19. Juli 2005: Beratende Bank haftet
Anlegerfreundliches Urteil des Kammergerichts Berlin
Von Peter Dreier
Das Oberlandesgericht Berlin hat die Landesbank Berlin wegen fehlerhafter Anlageberatung zum Schadensersatz verurteilt (19 U 75/05). Der klagende Anleger hatte unter anderem einen Biotech-Fonds, T-Online Aktien und einen Anteil am geschlossenen Immobilienfonds IBV 1 erworben. Im Vorfeld des Erwerbs war er durch die beratende Landesbank Berlin nicht über alle Risiken aufgeklärt worden. Ein Biotech Fonds sei viel zu riskant für einen Anleger, der bei der ersten Beratung angegeben habe, die Investition für die Altersvorsorge zu tätigen, so die Richter.

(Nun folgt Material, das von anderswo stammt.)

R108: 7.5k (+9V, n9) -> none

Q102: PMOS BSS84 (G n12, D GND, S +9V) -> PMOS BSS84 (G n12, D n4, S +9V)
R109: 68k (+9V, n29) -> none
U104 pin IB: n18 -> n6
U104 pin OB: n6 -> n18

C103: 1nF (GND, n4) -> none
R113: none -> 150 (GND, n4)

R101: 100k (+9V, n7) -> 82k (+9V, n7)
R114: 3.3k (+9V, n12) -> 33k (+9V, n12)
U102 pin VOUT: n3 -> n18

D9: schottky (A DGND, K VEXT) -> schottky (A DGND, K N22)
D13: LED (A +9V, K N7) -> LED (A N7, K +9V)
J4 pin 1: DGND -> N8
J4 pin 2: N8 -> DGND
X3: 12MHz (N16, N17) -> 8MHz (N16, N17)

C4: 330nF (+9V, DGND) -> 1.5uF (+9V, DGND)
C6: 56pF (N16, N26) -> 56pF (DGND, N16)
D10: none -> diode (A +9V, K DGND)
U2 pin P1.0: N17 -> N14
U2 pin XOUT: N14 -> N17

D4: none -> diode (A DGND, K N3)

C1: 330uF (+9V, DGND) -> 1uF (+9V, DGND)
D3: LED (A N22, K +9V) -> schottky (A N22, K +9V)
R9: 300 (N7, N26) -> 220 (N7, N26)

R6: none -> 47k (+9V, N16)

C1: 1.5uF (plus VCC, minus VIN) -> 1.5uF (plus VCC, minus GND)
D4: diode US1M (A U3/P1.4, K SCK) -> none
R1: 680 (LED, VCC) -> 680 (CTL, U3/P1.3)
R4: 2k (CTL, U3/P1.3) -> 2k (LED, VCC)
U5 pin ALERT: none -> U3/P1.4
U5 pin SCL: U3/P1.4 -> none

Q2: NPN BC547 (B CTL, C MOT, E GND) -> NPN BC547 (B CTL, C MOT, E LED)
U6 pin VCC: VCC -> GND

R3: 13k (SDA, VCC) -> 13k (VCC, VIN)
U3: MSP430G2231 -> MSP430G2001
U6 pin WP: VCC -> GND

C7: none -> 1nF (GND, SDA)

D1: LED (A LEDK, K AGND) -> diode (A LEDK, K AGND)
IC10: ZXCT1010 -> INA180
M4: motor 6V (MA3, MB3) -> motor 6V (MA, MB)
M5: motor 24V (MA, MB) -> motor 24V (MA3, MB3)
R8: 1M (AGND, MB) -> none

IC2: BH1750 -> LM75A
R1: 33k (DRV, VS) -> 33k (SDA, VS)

Bei der T-Online-Aktie wurde ihm seitens der Bank geraten, dass „bei Neuemissionen die Kurse nur steigen“. Was den streitgegenständlichen Fonds betrifft, hat es die Bank unterlassen, den Anleger über die spezifischen Risiken eines Immobilienfonds zu informieren.
Anmerkung: Für Anleger ist das Urteil sehr erfreulich. Die Richter sehen in dem Urteil die Beweislast für den Inhalt individueller Beratungen bei der Bank. Hieraus resultiert, dass nicht der Anleger sondern die Bank den Nachweis zu erbringen hat, dass ordnungsgemäß beraten und aufgeklärt wurde. Für die geschädigten Anleger bedeutet dies, dass sie zukünftig nicht nur die Prospektverantwortlichen sondern auch die beratende Bank zur Verantwortung ziehen können.